Nesta quinta-feira (22), aos 14 anos, o jovem Bruninho Samudio assinou o primeiro contrato como goleiro do Athletico Paranaense, no mesmo dia que a mãe, assassinada em julho de 2010, completaria 39 anos. Bruninho é fruto da relação entre a modelo e o ex-goleiro Bruno, que foi condenado a 22 anos e 3 meses pelo assassinato e ocultação de cadáver e pelo sequestro e cárcere privado do filho Bruninho.

Bruninho ao lado da avó e do empresário Pedro Wambier, da Welt Sports (Divulgação)

“Infelizmente, minha filha não pôde ver parte do seu desejo se concretizando. Hoje é um dia em que existe tristeza e felicidade ao mesmo tempo. Chorei por ela não estar viva, mas sorri porque o filho dela está começando a realizar o sonho que tinha”, disse Sônia Moura, mãe de Eliza, que acompanhou o neto e o empresário Pedro Wambier, da Welt Sports, na assinatura do documento.
Com o contrato, Bruninho poderá estudar no Centro de Treinamentos do CAP, por meio de um convênio que o clube tem com uma escola particular.
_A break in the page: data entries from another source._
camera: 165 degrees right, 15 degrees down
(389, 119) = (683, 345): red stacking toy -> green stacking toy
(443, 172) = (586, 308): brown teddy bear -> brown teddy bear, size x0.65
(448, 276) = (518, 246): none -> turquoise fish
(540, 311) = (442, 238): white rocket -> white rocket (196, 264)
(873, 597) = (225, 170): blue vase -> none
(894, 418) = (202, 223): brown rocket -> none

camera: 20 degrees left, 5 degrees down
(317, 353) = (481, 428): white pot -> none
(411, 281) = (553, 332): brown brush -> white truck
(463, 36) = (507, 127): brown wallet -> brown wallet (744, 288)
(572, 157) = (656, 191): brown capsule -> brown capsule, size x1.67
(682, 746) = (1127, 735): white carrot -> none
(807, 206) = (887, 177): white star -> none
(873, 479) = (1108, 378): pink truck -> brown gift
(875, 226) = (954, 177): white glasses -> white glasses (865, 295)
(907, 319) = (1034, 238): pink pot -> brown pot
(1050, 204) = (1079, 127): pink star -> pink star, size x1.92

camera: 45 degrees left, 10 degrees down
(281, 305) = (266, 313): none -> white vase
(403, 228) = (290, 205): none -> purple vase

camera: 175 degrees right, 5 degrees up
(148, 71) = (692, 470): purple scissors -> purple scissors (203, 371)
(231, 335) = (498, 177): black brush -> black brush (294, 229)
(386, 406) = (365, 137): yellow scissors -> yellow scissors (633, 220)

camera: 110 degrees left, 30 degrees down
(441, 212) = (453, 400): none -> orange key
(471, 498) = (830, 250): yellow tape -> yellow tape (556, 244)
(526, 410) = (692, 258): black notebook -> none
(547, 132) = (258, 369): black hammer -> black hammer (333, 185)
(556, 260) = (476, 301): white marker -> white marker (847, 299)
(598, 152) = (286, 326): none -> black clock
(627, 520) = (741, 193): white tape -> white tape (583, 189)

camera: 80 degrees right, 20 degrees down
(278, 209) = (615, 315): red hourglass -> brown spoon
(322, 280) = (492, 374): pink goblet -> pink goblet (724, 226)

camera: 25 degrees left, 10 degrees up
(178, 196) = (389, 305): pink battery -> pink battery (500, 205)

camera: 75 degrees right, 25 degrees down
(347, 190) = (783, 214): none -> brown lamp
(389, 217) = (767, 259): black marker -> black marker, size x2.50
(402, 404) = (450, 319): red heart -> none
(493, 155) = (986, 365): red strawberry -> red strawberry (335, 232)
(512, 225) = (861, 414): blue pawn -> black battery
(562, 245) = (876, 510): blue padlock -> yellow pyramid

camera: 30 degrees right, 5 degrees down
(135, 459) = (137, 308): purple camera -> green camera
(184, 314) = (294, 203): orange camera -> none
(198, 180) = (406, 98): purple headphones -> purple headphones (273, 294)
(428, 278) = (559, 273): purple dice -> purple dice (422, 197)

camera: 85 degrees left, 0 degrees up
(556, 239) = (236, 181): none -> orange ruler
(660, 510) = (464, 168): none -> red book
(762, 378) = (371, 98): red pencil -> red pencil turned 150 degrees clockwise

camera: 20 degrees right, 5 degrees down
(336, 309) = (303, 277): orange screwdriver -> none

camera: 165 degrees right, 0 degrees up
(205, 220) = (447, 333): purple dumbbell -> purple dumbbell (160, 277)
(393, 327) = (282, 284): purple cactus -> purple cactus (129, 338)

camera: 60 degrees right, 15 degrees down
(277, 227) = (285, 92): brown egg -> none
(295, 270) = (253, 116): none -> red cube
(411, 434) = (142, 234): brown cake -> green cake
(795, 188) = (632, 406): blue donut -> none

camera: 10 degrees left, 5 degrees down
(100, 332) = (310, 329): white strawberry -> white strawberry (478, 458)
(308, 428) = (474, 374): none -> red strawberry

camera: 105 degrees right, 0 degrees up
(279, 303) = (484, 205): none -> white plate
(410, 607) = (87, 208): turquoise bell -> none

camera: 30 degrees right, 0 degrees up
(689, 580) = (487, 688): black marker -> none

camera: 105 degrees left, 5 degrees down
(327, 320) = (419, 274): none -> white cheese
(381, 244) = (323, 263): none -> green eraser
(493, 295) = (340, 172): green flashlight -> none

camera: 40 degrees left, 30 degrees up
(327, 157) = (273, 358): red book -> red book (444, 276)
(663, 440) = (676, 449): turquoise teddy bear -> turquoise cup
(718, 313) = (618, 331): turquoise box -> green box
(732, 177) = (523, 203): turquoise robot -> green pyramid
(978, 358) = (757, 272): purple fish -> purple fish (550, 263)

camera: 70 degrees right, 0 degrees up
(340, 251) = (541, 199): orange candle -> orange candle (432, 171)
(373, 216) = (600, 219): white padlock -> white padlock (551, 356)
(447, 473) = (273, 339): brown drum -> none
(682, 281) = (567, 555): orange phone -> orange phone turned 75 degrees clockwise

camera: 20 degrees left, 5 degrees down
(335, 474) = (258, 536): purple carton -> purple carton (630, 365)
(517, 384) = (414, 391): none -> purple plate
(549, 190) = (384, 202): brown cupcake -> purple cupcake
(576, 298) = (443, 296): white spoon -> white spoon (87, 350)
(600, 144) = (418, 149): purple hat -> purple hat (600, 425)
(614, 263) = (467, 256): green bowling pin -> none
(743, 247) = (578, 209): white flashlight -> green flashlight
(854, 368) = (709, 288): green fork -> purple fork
O jovem ainda contará com uma ajuda de custo mensal e atendimento médico do clube.

Antes de morrer, Elisa afirmava que o filho seria um goleiro de sucesso e que um dia iria defender as cores do São Paulo, o time de coração dela. “Foi um presente para ela”, falou Bruninho.
O garoto chamou a atenção do CAP quando atuava em escolinhas de futebol em Campo Grande, no Mato Grosso do Sul. Com 1,88m de altura, Bruninho foi convidado em 2022 pelo Athletico para realizar testes na base.

Em 2023 ele, ainda sem contrato, iniciou treinamentos no sub-13 da equipe, e participou de torneios regionais. Destaque em alguns duelos, o clube exerceu o direito de assinar o primeiro vínculo com o jovem que passará a a atuar no sub-14 e, porventura, no sub-15.

Caso Eliza

Eliza Samudio desapareceu em junho de 2010 e o corpo até hoje não foi encontrado. A jovem tinha 25 anos e era mãe do filho recém-nascido do goleiro Bruno, de quem foi amante. Na época, o jogador não reconhecia a paternidade.

Segundo a denúncia, neste período, Eliza foi levada à força do Rio de Janeiro para um sítio de Bruno, em Esmeraldas (MG), onde foi mantida em cárcere privado. Em seguida, a vítima teria sido levada pelo ex-policial Marcos Aparecido dos Santos, o Bola, que teria asfixiado e desaparecido com o corpo dela. O ex-policial foi condenado a 22 anos de prisão.